Ingredients to make crispy gabardine prawns:
- 12 prawns
- 100 milliliters of beer
- 1 egg
- 125 grams of flour
- 1 tablespoon yeast dessert
- 1 pinch of salt
- 1 glass of olive oil
How to make Crispy Gabardine Prawns:
- We clean the prawns, remove the head and the shell from the body, leaving the end of the tail. We salt them to taste and reserve them.
- Prepare the batter for the gabardine prawns. To do this, in a bowl we put the flour, the egg, the beer, the yeast and a little salt. We remove everything and mix well, in such a way that there are no lumps.
- We have to have a slightly thick dough, so if it has become very clear we will add more flour, while if it is the opposite we will add a little more beer.
- We put a frying pan with plenty of olive oil on the fire.
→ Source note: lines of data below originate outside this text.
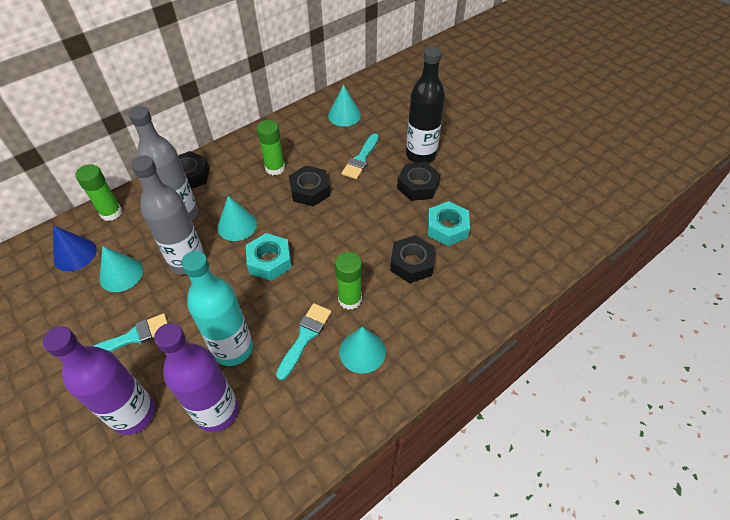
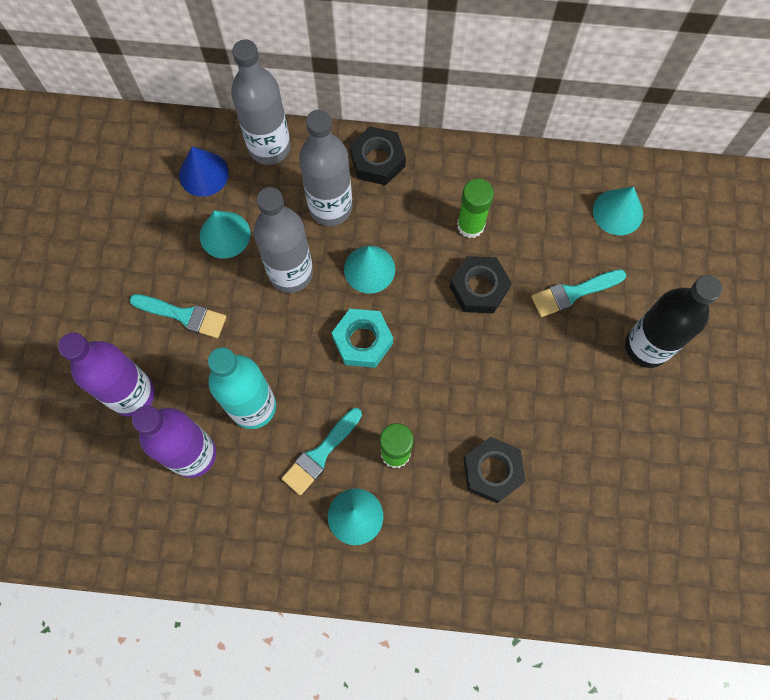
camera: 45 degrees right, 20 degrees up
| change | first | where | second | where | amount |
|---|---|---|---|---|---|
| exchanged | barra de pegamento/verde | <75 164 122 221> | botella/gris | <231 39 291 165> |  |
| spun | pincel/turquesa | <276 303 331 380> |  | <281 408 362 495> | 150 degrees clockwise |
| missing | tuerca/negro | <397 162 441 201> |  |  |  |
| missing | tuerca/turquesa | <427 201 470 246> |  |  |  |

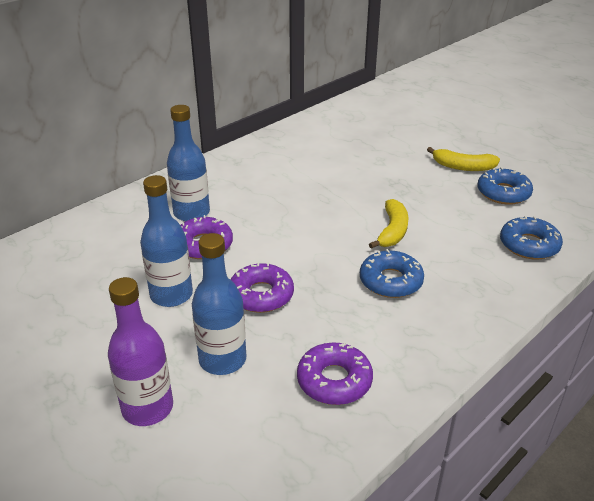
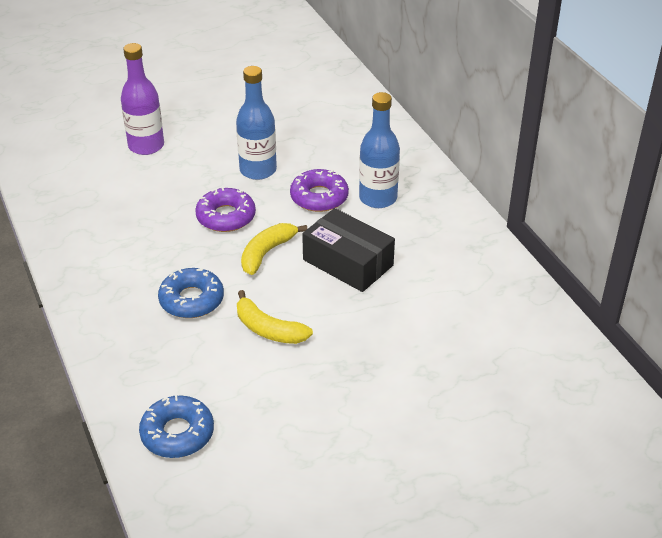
camera: 110 degrees right, 5 degrees up
| change | first | where | second | where | amount |
|---|---|---|---|---|---|
| missing | botella/azul | <192 233 246 375> |  |  |  |
| missing | rosquilla/morado | <297 342 373 405> |  |  |  |
| relocated | plátano/amarillo | <427 147 500 171> |  | <241 223 307 275> |  |
| missing | rosquilla/azul | <477 167 533 205> |  |  |  |
| appeared |  |  | caja/negro | <302 208 395 292> |  |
While it is heating up, we take the opportunity to start coating the first gabardine prawns.
- When the oil is hot, add the prawns to the panto brown them on both sides. We recommend frying the breaded prawns in batches of 3-4 so that the oil does not cool down.
- As they are done, we take them out and place them on a plate with kitchen paper to absorb the excess oil, since otherwise there will not be crispy gabardine prawns. We repeat these steps until we finish the prawns.
- With these quantities, you will have leftover dough, which you can use to coat and fry fish, which is also very good.